Gill flukes (Dactylogyrus) and body flukes (Gyrodactylus)
Microscopic parasites that attach to the gills (Dactylogyrus) or body surface (Gyrodactylus). Symptoms are indirect: heavy breathing, flashing (scratching against surfaces), excess mucus production, and clamped fins. You can't see the parasites without a microscope, so diagnosis is based on symptoms and ruling out other causes.
Treatment in aquaponics: Praziquantel is the standard treatment for flukes. It's fish-safe, plant-safe, and doesn't affect the biofilter at therapeutic doses. Dose at 2-5 mg/L in the system water and repeat after 5-7 days to catch flukes that hatch from eggs (praziquantel kills adults but not eggs). Available as PraziPro (liquid) or as pure praziquantel powder from veterinary suppliers.
Swim bladder disorders
Not an infectious disease but a common condition. The fish floats at the surface, sinks to the bottom, or swims at an angle because the swim bladder (the internal gas-filled organ that controls buoyancy) isn't functioning properly.

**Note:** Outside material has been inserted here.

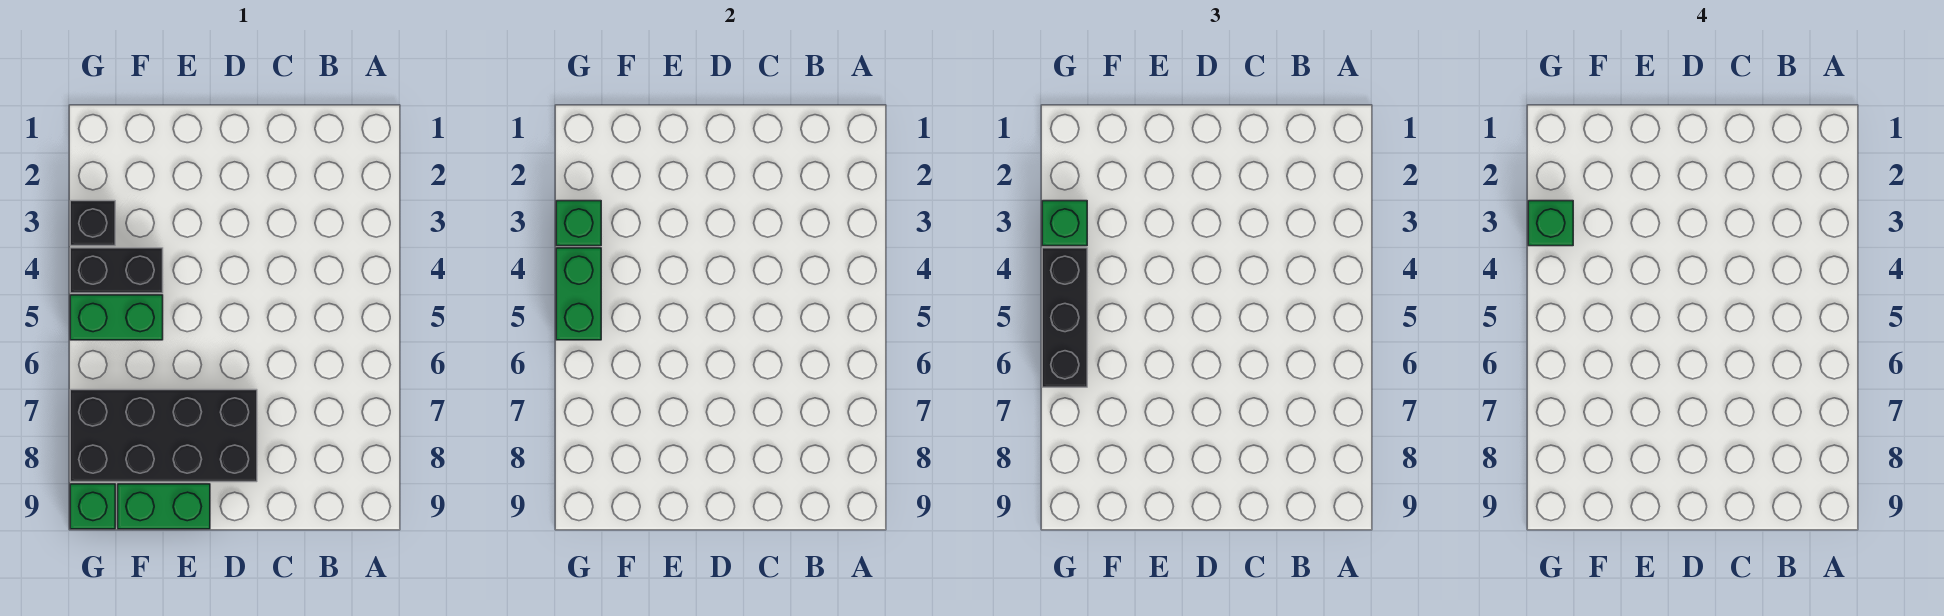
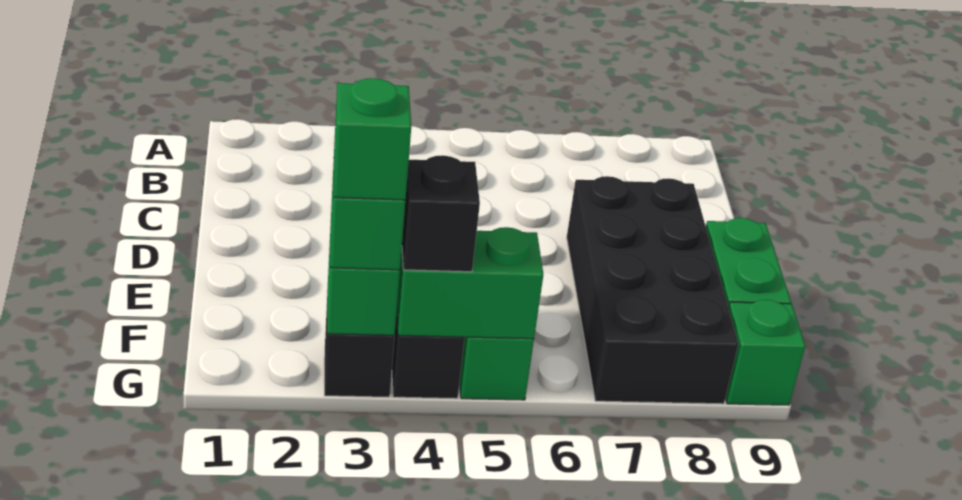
black brick G4:G6 level 3 -> black brick G4 level 3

Causes: Overfeeding (constipation pressing on the swim bladder), bacterial infection of the swim bladder, physical trauma, or genetic predisposition (common in fancy goldfish with compressed body shapes).
Treatment: Fast the fish for 2-3 days to clear any digestive blockage. If the issue is constipation, feed a thawed, shelled green pea (the fiber helps clear the digestive tract). If the problem persists after fasting, it may be bacterial (treat with antibacterial food in a hospital tank) or structural (no treatment; manage the fish's environment so it can access food and rest comfortably).

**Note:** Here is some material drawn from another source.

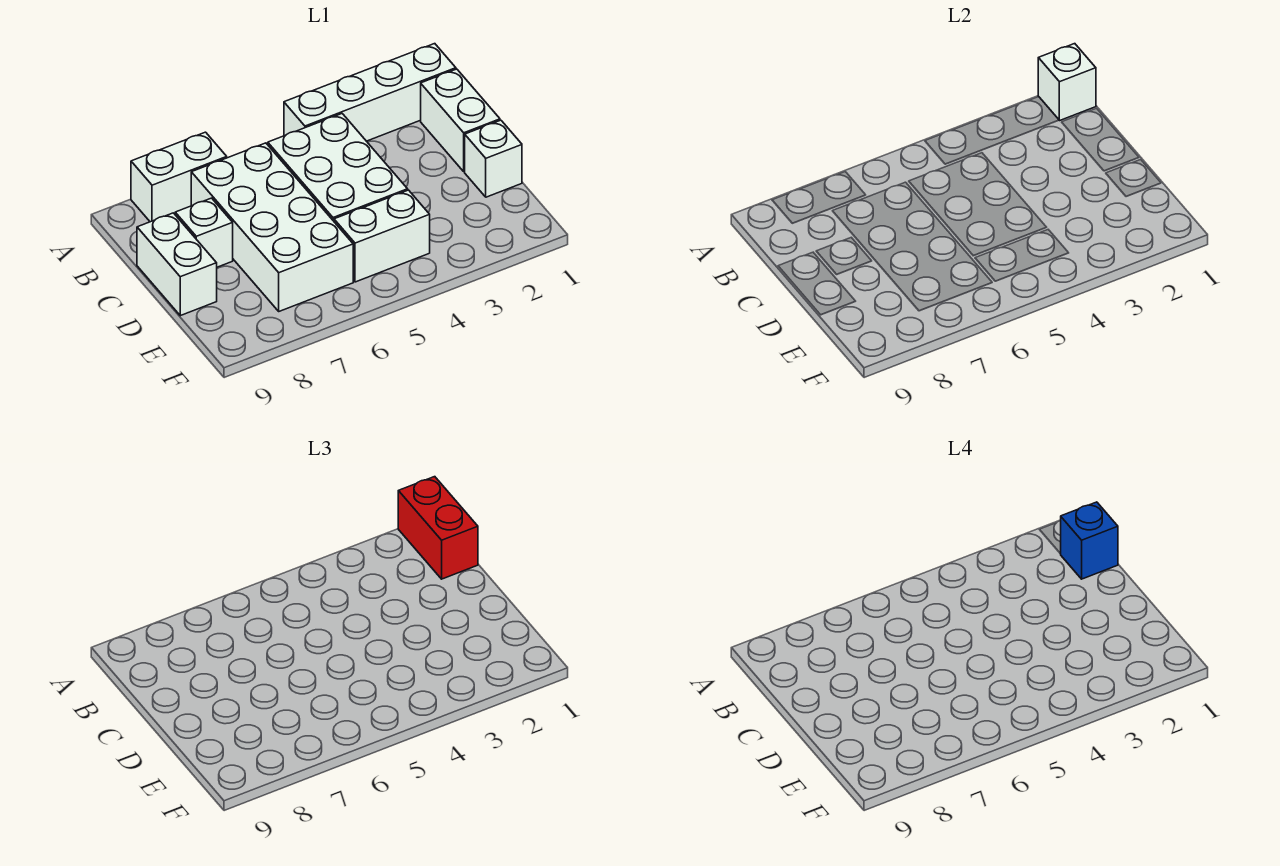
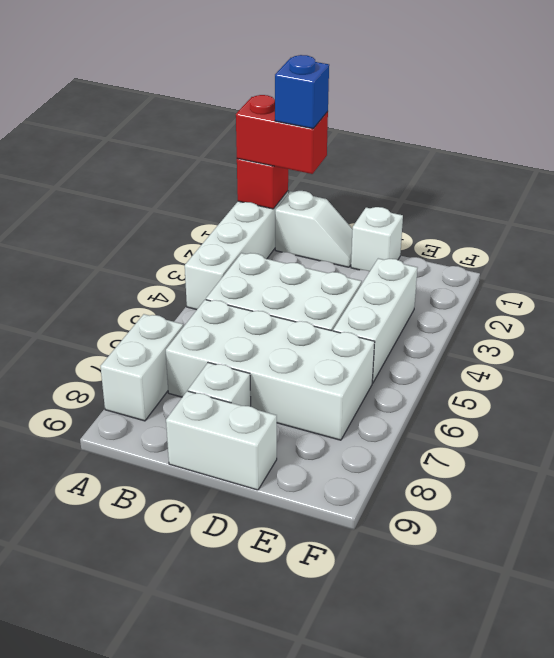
white brick A1 level 2 -> red brick A1 level 2
white brick B1:C1 level 1 -> white slope B1:C1 level 1 top B
white brick E4:E5 level 1 -> white brick E3:E5 level 1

In aquaponics, swim bladder issues are most commonly seen in goldfish, which have been bred into body shapes that compromise their internal organ arrangement. Common goldfish and comets are less prone than fancy varieties like orandas and ranchus.
Quarantine as prevention
The single most effective disease prevention measure in any recirculating system is quarantining new fish before introducing them to the main system. New fish are the primary vector for introducing pathogens that your existing fish haven't been exposed to.
Set up a simple quarantine container: a 40-80 liter tub with an air stone, a heater (if needed), and a hiding spot. Add new fish to the quarantine and observe for 2-4 weeks. Feed normally and watch for any symptoms: white spots, cottony patches, red streaks on fins, clamped fins, refusal to eat, or abnormal swimming.
If the fish develops symptoms during quarantine, treat in the quarantine container (not the main system). If the fish remains healthy for the full quarantine period, transfer to the main system.
The quarantine approach is particularly important in aquaponics because treating the main system means exposing the entire ecosystem (fish, bacteria, plants) to medication. Preventing disease introduction is far easier than treating a system-wide outbreak.